On Sat, 09 May 2009 21:50:04 +0200, Chris Moller wrote:
> I talked to Eric about gdb/froggy/utrace last week and after a while it
> became apparent that my impression of what I should be doing--a
> wholesale replacement of ptrace/waitpid in synchronous gdb--wasn't what
> he had in mind.

the Stork patch works with -ex "set non-stop yes" -ex "set target-async yes"
incl. "cont&" etc.; that it works in synchronous mode is just a coincidence.


> Apparently, what I was supposed to have been doing is
> working on using froggy/utrace in asynchronous free-running threads. 

I believe we are talking about inferior free-running threads here.  This is
what I was implementing in the Stork patch.

Multithreaded GDB itself is currently IMO out of a question as GDB does not
use any internal locking of its data structures.  Moreover at least for the
slow startup it was during my tests disk-performance limited, not CPU limited.


> That's make vastly more sense than the wholesale replacement
> thing--basically reimplementing ptrace/waitpid over a file descriptor
> would add almost no functionality,

 * No longer any SIGCHLD hassle in GDB, Tom Tromey was pointing out possible
   conflicts with Python code which would like to utilize SIGCHLD on its own.

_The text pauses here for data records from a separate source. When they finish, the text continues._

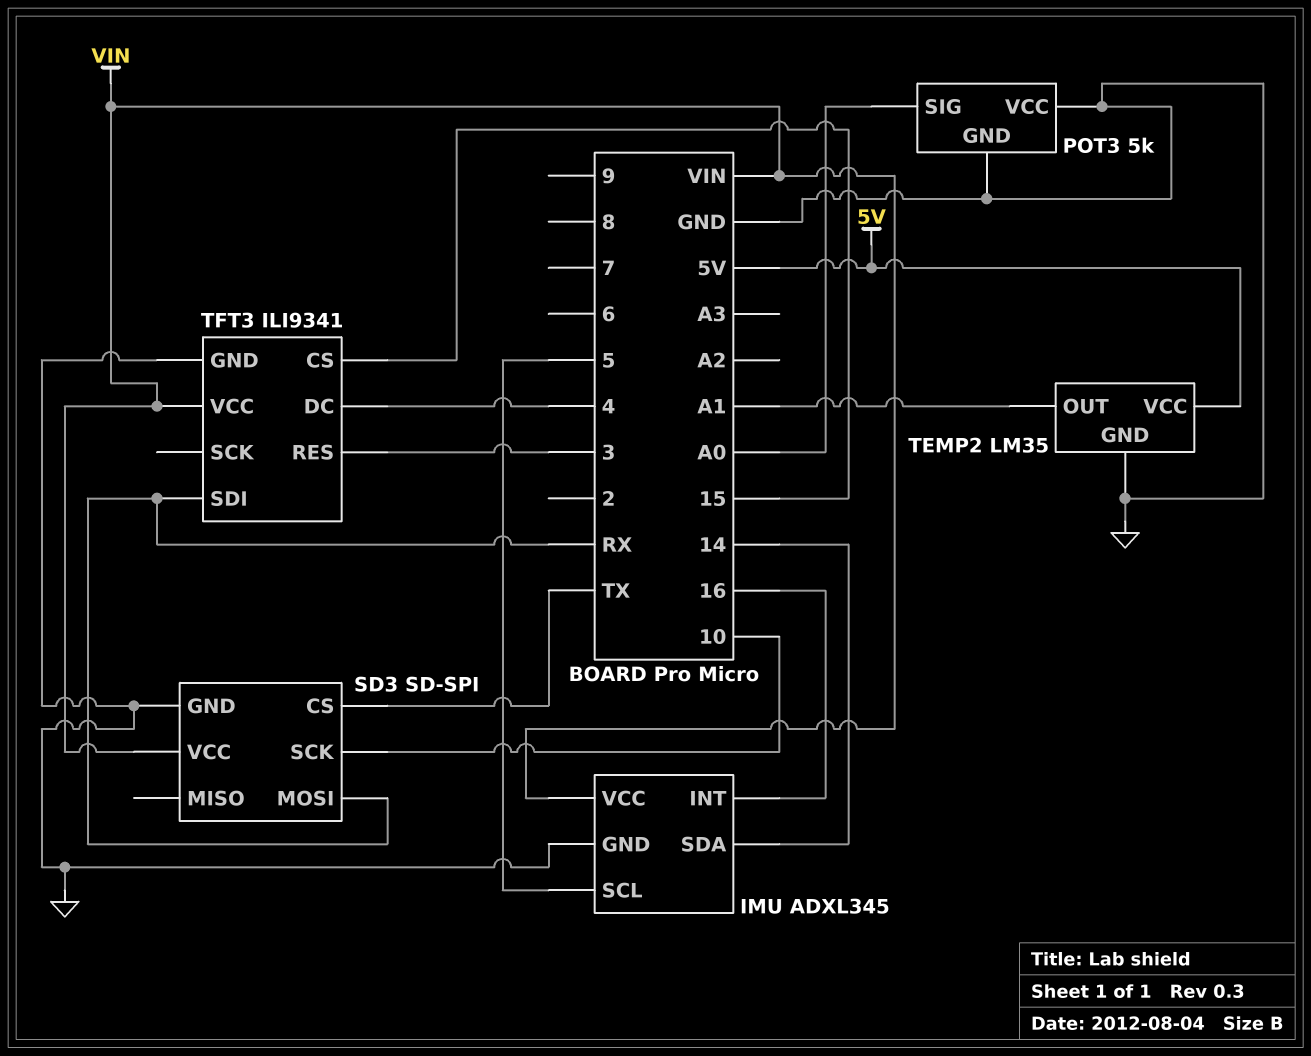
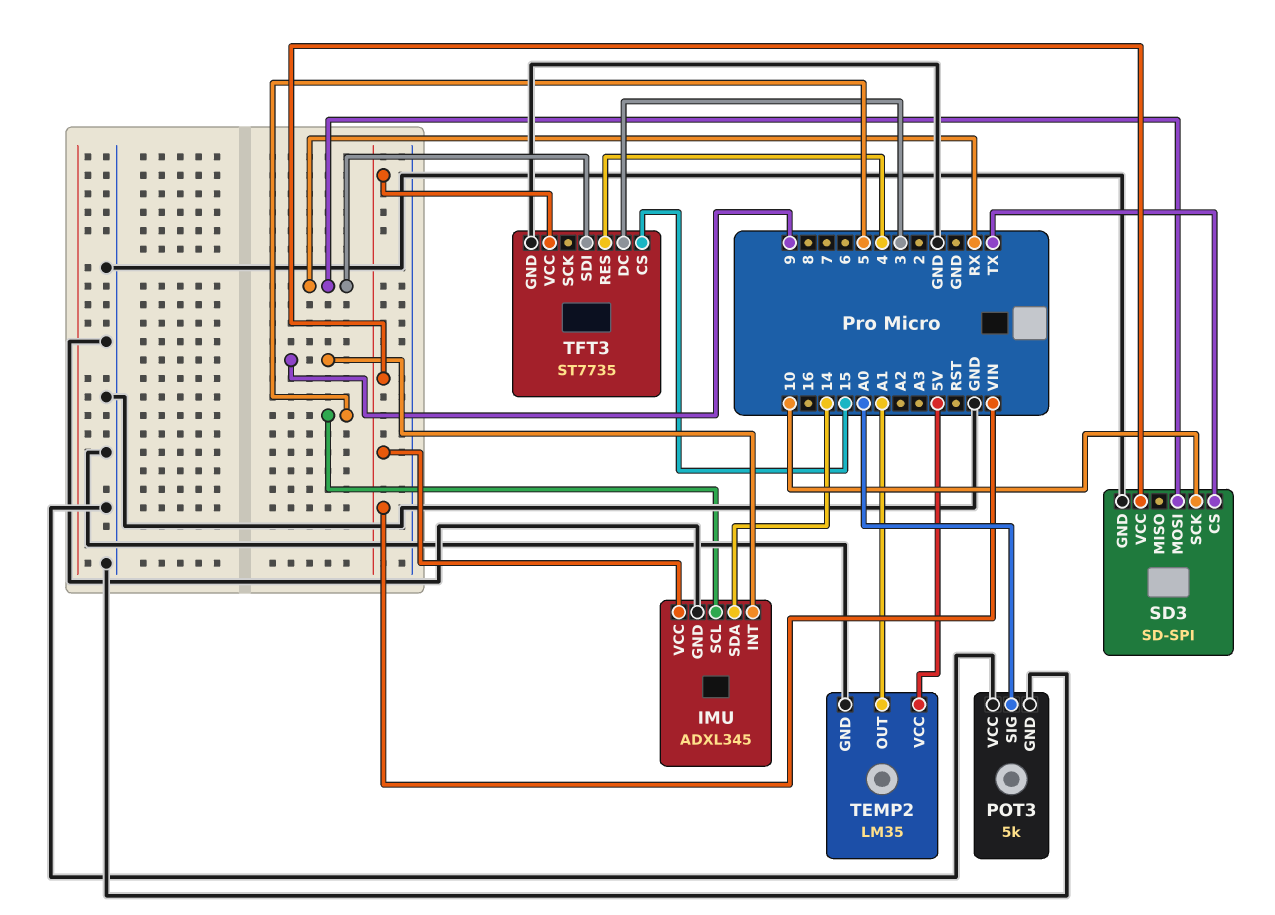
IMU pin INT: 16 -> 9
TFT3: ILI9341 -> ST7735
TFT3 pin DC: 4 -> 3
TFT3 pin RES: 3 -> 4

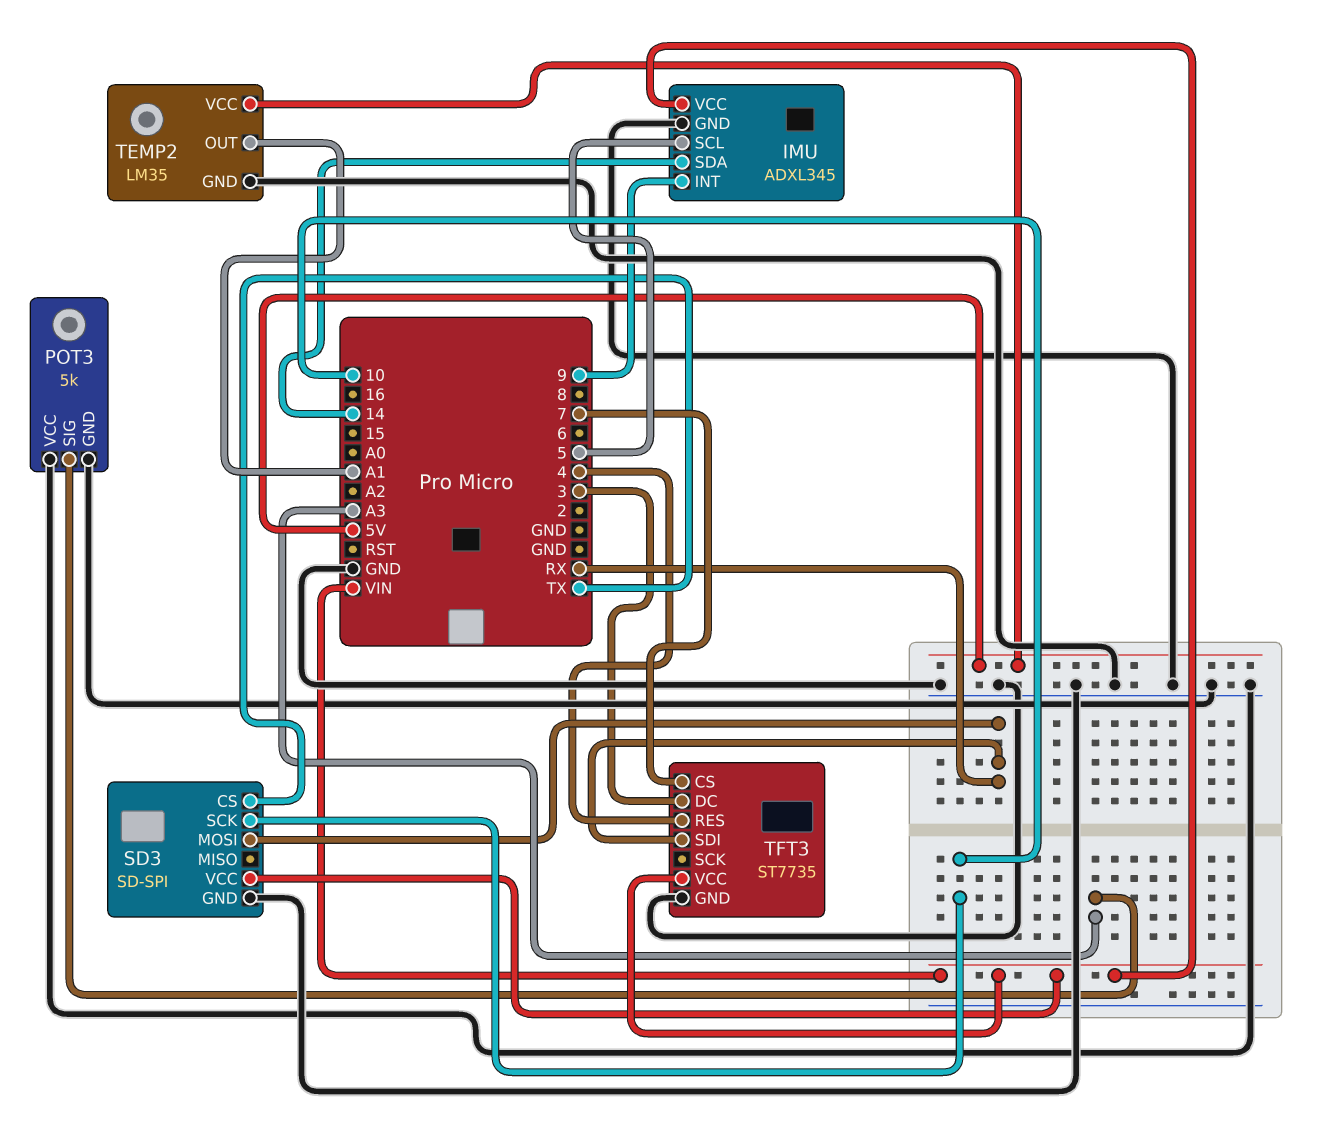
POT3 pin SIG: A0 -> A3
TFT3 pin CS: 15 -> 7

 * (Small) prerequisite for a multihost functionality - there can be multiple
   file descriptors to each host doing ptrace/waitpid remotely for debugging
   multihost applications (which may be doing inter-host RPC calls).

 * Separate execution for waitpid handling can for example do PTRACE_GETREGS
   and some memory reading in advance.  That means also in parallel to the
   main GDB process on current+future multicore CPUs.  PTRACE_GETREGS by GDB
   code can later get resolved instantly from the registers sent
   asynchronously after the asynchronous waitpid notification so that there
   are no client<->server (possibly multihost) communication round-trip-time
   delays at the moment inferiors stops.

Still the question is if Stork is not just a reinvention of gdbserver.
gdbserver so far was not on a par with linux-nat.c but recently as it is
getting watchpoints/multiprocessing/etc. support the situation is changing.


> would likely hurt performance at least a little,

In the singlehost singleprocess model the current FSF GDB performance is
optimal.  But for multicpu+multihost+multiprocess configurations the optimal
execution model is different (and unfortunately adding some overhead for the
bare singlehost singleprocess operation).


> The asynchronous free-running thread thing, on the other hand, takes
> advantage of features of utrace/froggy not readily available with
> ptrace/waitpid and is much more in keeping with what I designed froggy for
> in the first place

I agree ptrace() should be replaced; this part was not touched in Stork.


> I'm going to add direct file descriptor access to the main branch and go
> with that.

I may be wrong but so far I believed there was a problem with this part (being
implemented in the stork patch in linux_nat_async()).


Anyway I just wanted to resolve my own unanswered questions on all the code by
Pedro Alves, feel free to ignore the patch if it was no use for you.